The team’s leading player at the position, Jeremy Kerley, ranks 74th among NFL pass catchers in receiving yards. Smith, who last year signed a five-year, $40 million free-agent deal, is fifth on his own team in receiving yards behind Kerley, tight end Vance McDonald, wide receiver Quinton Patton and tight end Garrett Celek.
After setting career lows last year in catches and receiving yards – 33 for 663 yards – he is on pace to finish well below both marks this year. His per-catch average, 13.4 yards, also is the most modest of his six-year career.
He and quarterback Colin Kaepernick connected on a 53-yard catch-and-run touchdown in Buffalo earlier this year, Smith’s longest play of 2016. But that’s his only play of 40 yards or more this season, and he has just four of 20 or more yards.
Compare that to 2013 in Baltimore when Smith finished with 20 catches of 20-plus yards and eight beyond 40 yards.

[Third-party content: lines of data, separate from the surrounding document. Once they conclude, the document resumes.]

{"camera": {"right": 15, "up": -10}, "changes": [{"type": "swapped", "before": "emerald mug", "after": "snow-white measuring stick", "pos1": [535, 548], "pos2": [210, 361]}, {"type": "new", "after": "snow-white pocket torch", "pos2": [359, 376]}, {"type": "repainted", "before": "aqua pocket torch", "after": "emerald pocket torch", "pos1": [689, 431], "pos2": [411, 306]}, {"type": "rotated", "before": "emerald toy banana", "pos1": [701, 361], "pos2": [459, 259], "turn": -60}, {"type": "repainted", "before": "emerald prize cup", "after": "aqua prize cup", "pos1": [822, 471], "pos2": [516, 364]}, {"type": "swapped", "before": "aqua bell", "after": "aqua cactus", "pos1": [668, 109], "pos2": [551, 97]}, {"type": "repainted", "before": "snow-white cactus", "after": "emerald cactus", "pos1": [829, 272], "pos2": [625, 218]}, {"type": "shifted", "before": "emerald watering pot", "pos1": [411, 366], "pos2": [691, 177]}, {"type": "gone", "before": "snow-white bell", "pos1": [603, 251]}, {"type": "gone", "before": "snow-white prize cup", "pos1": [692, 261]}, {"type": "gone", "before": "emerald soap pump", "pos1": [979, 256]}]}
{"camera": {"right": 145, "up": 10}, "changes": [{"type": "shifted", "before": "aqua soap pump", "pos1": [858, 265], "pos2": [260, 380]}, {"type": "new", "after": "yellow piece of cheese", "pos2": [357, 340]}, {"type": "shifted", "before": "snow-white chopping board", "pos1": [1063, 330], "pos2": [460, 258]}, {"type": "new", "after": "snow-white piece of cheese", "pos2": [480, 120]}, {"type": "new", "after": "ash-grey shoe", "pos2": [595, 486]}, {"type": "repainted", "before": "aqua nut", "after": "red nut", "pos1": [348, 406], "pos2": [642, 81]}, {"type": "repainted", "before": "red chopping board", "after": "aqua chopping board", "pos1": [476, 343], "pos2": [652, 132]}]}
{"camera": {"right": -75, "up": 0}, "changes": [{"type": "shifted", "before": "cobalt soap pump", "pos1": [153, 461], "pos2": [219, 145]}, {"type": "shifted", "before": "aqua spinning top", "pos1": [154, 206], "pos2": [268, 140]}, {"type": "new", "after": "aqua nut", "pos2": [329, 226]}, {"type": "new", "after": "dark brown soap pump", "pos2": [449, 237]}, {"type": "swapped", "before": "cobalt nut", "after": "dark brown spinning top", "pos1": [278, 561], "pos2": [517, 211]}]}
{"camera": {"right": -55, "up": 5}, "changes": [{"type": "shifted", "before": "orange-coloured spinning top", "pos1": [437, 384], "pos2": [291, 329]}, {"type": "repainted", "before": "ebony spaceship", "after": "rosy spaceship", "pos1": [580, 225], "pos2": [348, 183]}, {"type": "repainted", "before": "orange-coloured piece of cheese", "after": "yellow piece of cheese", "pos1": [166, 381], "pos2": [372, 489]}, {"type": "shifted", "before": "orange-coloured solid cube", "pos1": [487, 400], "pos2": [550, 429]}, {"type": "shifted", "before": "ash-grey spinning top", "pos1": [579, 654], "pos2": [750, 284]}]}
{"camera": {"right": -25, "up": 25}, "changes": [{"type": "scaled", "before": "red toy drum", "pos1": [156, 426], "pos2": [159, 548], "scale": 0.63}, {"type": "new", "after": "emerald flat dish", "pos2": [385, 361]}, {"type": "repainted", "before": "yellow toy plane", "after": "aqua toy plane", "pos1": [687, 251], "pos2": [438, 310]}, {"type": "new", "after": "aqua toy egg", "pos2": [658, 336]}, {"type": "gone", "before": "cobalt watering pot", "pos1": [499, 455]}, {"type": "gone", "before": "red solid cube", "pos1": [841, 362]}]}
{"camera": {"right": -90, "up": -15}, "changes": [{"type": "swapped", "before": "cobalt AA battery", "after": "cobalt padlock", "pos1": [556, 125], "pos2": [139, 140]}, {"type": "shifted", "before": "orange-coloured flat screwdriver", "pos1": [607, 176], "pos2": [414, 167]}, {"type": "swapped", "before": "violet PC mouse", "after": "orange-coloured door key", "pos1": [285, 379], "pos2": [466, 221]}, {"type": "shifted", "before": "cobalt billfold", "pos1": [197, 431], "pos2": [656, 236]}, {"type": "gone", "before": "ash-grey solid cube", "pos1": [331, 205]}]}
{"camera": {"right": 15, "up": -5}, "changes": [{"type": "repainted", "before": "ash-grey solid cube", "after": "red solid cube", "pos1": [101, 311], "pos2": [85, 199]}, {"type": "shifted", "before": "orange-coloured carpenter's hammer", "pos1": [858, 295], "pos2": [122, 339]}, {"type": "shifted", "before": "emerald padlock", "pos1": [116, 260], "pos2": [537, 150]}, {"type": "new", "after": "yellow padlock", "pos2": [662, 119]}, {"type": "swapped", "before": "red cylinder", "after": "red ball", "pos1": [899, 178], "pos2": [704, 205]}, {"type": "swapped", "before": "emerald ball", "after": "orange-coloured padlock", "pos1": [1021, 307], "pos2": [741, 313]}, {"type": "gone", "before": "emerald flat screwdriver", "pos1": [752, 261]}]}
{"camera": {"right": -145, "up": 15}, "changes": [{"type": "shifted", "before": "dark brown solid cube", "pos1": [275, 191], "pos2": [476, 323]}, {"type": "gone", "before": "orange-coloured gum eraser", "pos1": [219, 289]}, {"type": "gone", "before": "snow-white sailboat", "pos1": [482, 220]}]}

Even last season with San Francisco, Smith averaged 20.1 yards a reception, which led the NFL among players with at least 20 catches.
One of the reasons for Smith’s flatlining numbers this season may be that with so few 49ers offensive weapons, defenses can focus on the most notable one: Smith.
His four-year tenure in Baltimore was spent with other accomplished receivers like Anquan Boldin, Steve Smith and Jacoby Jones, and with running back Ray Rice, who averaged 65 catches a season from 2011 to 2013. Last year with the 49ers, Smith again had Boldin to attract the attention of defensive backs.
“I think he’s faced some good corners and they’ve done a good job against him and we haven’t been able to connect with him,” Kelly said when asked about Smith’s lack of big plays. “That would be nice if we could do that, but we haven’t been able to do that.”
Smith, however, has maintained that defenses haven’t removed him as an option.
“You can go look at the film,” he said earlier this season. “I’ve been getting open.”
He’s had fewer highlights since he joined the 49ers, but at least one of them was distinct. Last year’s catch against the Bears was the first and only game-ending touchdown of his career.
“I’ve scored a few game-winning touchdowns since I’ve been in the league and made huge plays at the end of the game to kind of seal (a win) or get us in position,” he said. “But a walk-off – that was pretty sweet. Hopefully it doesn’t come down to that (Sunday) and we can win in four quarters.”